O programa “No Child Left Behind”, do governo americano, tem o ambicioso objetivo de acabar com as diferenças de desempenho escolar entre crianças e pobres e ricas e negros e brancos, problema que parece insolúvel, e que é mais grave ainda no Brasil. Este programa foi analizado recentemente em excelente artigo no New York Times Magazine, que resume a literatura sobre os deficits cognitivos das crianças que se desenvolvem em ambientes sociais menos favorecidos. Ele mostra, primeiro, que o “No Child Left Behind” não está conseguindo atingir seus objetivos; mas que, segundo, existem experimentos importantes, ainda que em pequena escala, que dão bons resultados, e que sinalizam o que é necessário fazer.
Miiriam escreve que o link para o artigo do New York Times Maganize não estava funcionando. Agora está.
Recent field research in 96 public primary Latin American schools (Laura Randall, ed., Factors Affecting Learning and Cost Effective Schooling in Latin America,Argentina, Brazil, Chile and Mexico, Mellen, 2005) supports many of the points made in Paul Tough’s article “What It Takes to Make a Student” (New York Times Magazine,November 26, 2006).
This field research indicates that training teachers to use constructivist techniques, heterogeneous socioeconomic conditions of families whose children are in a classroom, and continuity of educational techniques used and educational programs implemented for several years are essential for good educational outcomes.
These factors are more important than individual characteristics of students such as race, gender, or socioeconomic conditions.

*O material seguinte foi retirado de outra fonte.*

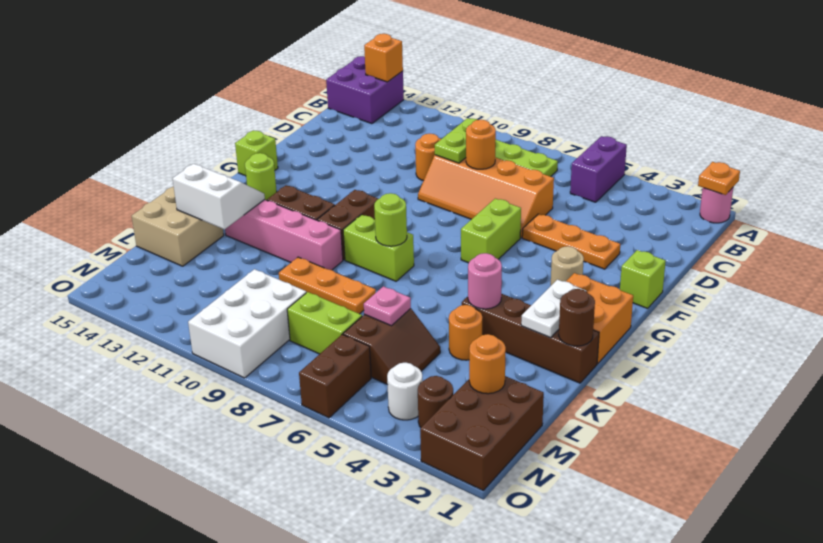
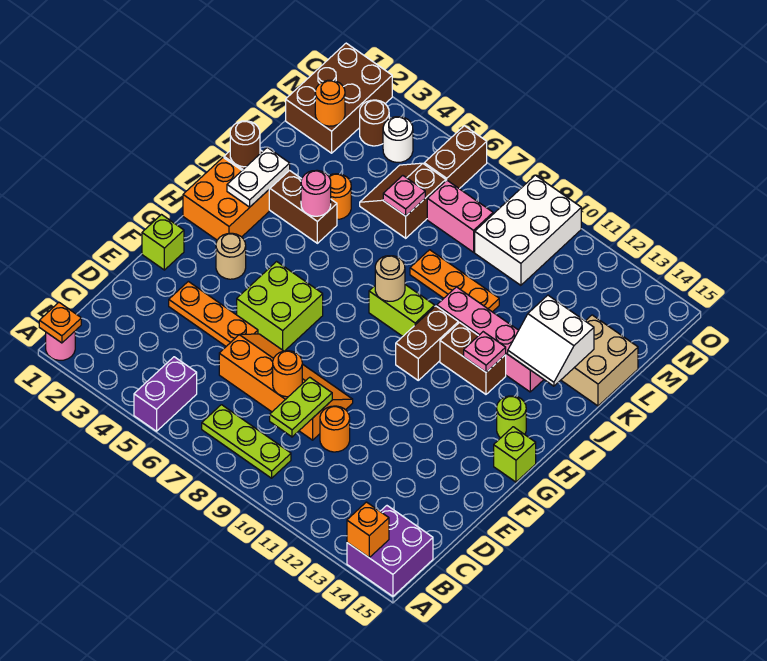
lime brick F6:G6 level 1 -> lime brick F5:G6 level 1
lime round brick I8 level 2 -> tan round brick I8 level 2
none -> pink plate I12 level 2
lime brick M7:M8 level 1 -> pink brick M7:M8 level 1

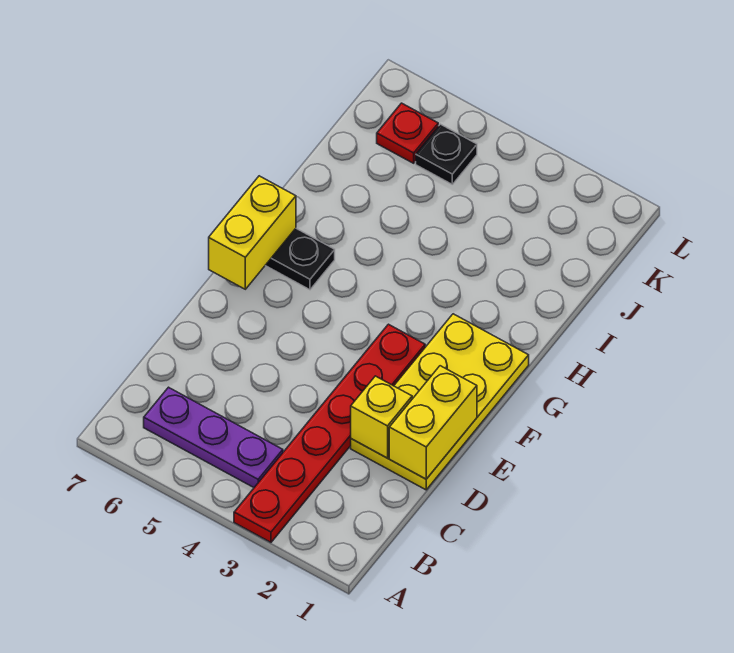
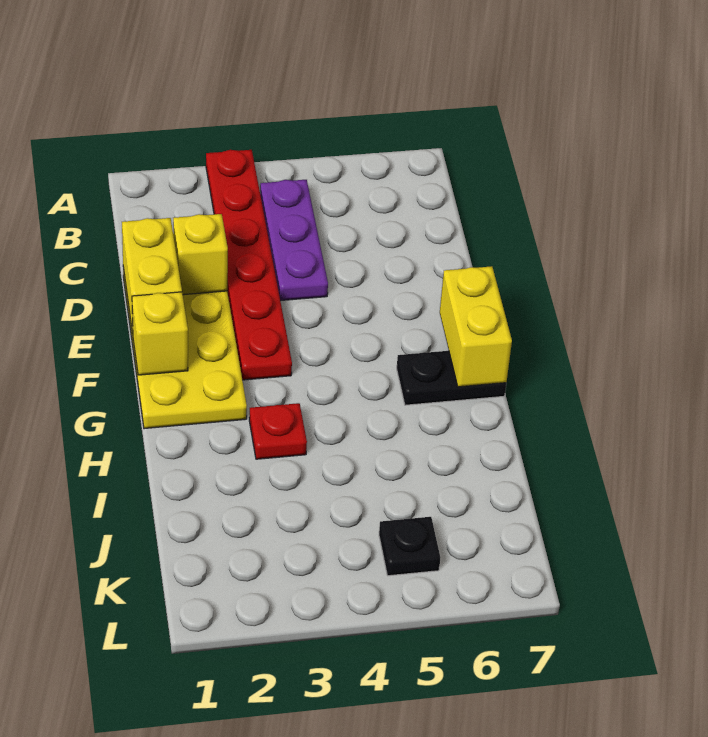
purple plate B4:B6 level 1 -> purple plate B4:D4 level 1
none -> yellow brick F1 level 2
red plate K6 level 1 -> red plate H3 level 1

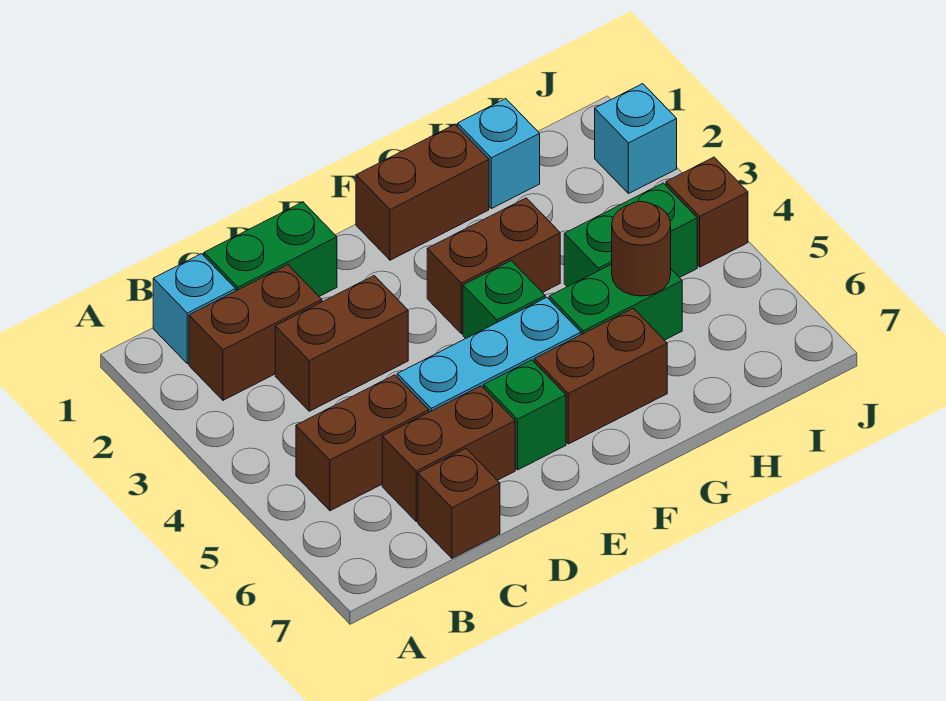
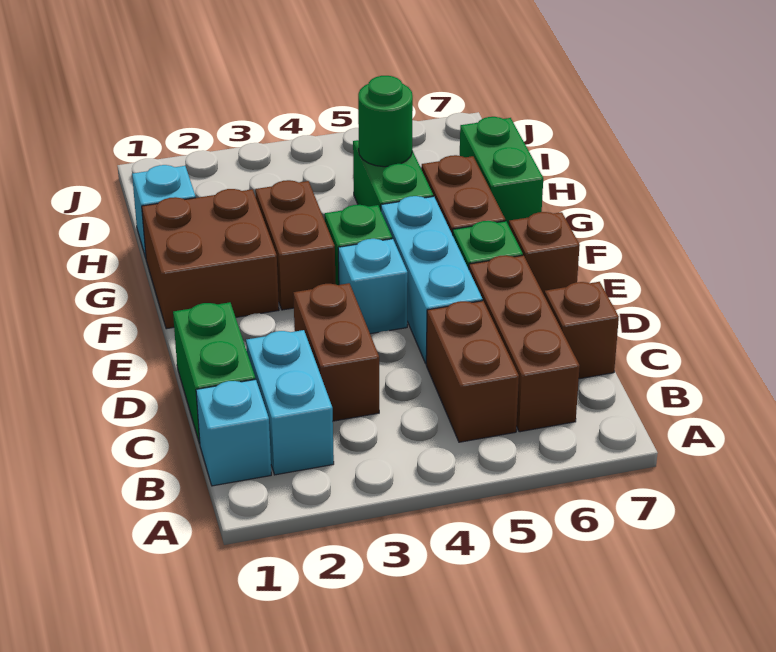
brown brick B2:C2 level 1 -> cyan brick B2:C2 level 1
brown brick C6:D6 level 1 -> brown brick B6:D6 level 1
brown brick F1:G1 level 1 -> brown brick F1:G2 level 1
green brick H4:I4 level 1 -> green brick G7:H7 level 1
brown round brick H5 level 2 -> green round brick H5 level 2
cyan brick J2 level 1 -> cyan brick E4 level 1
brown brick J4 level 1 -> brown brick E7 level 1

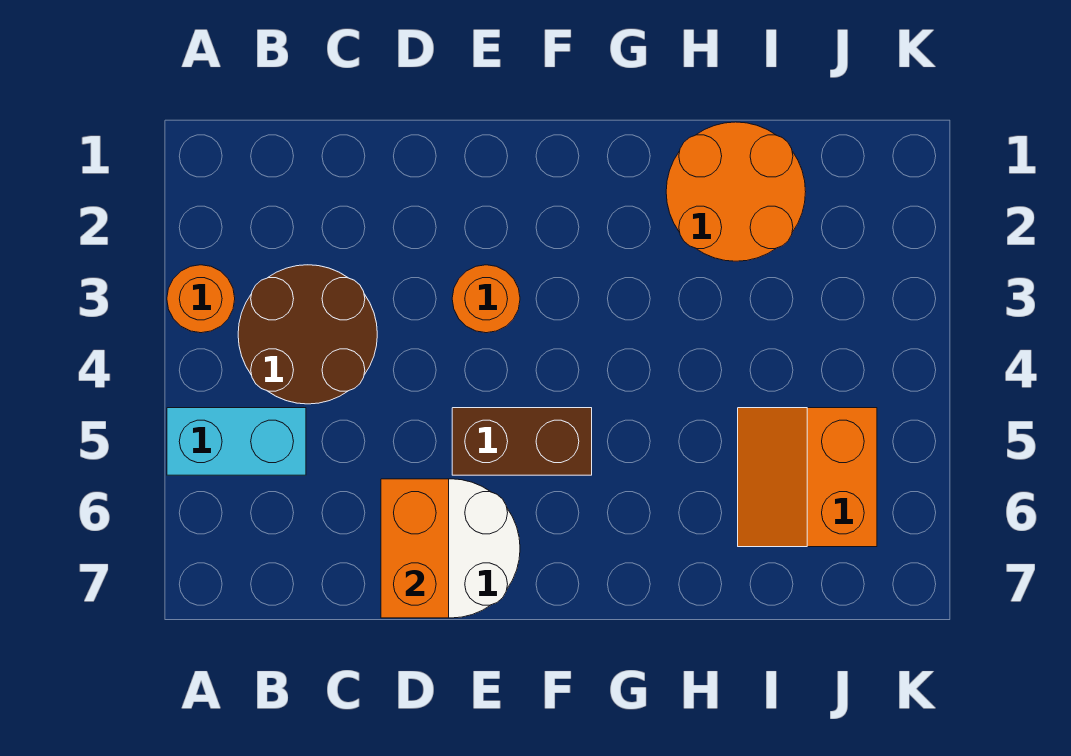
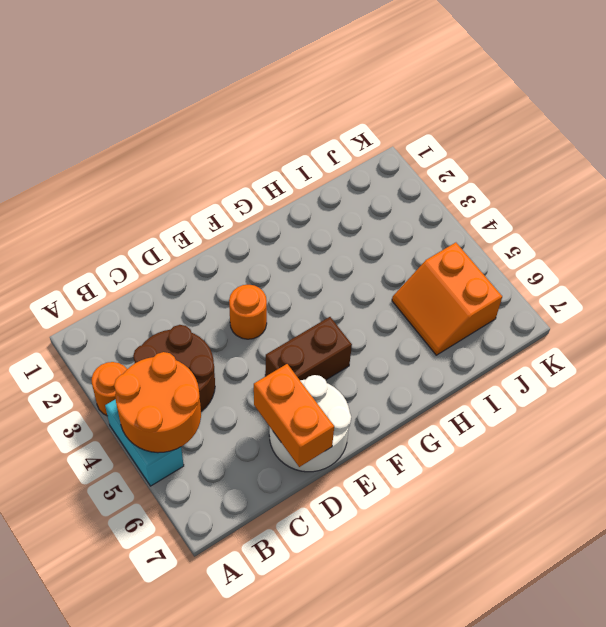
cyan brick A5:B5 level 1 -> cyan brick A4:A5 level 1
orange round brick H1:I2 level 1 -> orange round brick A4:B5 level 2

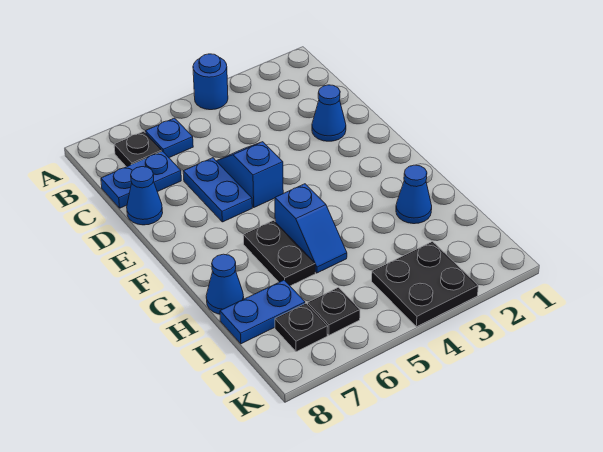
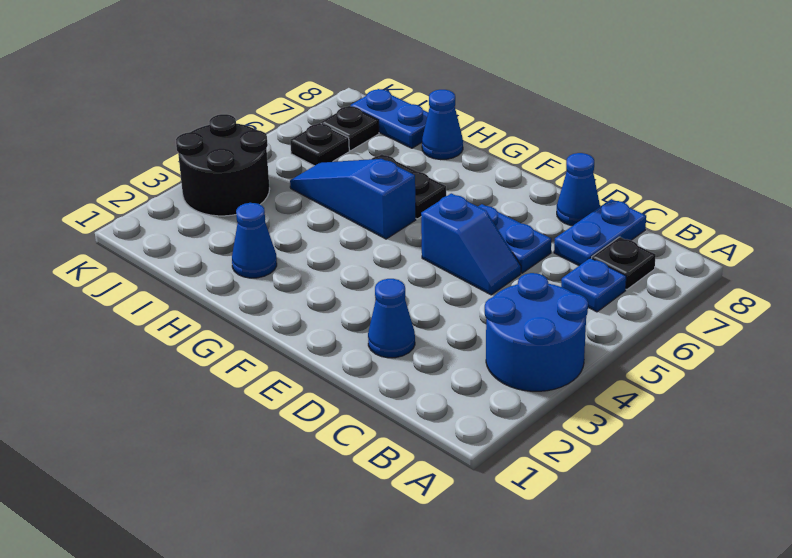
blue round brick A4 level 1 -> blue round brick A3:B4 level 1
blue slope G5:H5 level 1 top G -> blue slope G5:I5 level 1 top G
blue plate I7:I8 level 1 -> blue plate I8:J8 level 1
black plate J3:K4 level 1 -> black round brick J3:K4 level 1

The best action for government to take to improve education is to integrate housing along socioeconomic (class) lines. An alternate way of viewing this is that creating and implementing policies that increase poor families’ income and employment would allow them to obtain the adequate housing conditions needed for high educational achievement.
Giving higher pay to teachers for excellence, rather than requiring them to become administrators to earn more, teaching parents to talk to their children at an early age, emphasizing homework and training parents to encourage completing homework, and to provide positive expectations for the benefits of their child’s schooling are areas in which educational programs can play a positive role.
Because school attendance improves with student health, it is likely that preventive public health programs would also (implicitly) increase student achievement.
An additional point is that educational programs affect learning language and learning mathematics in different ways. The preschool and continuing language gap between children from higher and from lower socioeconomic groups is difficult to diminish because language is primarily learned at home; this is less true of mathematics, where the gap between rich and poor children can be reduced as a result of schooling.
This suggests that emphasizing mathematics programs for students with whose families have low income would have the greatest impact on their educational outcomes, and enable the students to obtain the jobs requiring mathematics skills that are well paid in economies where job creation is in high technology industries.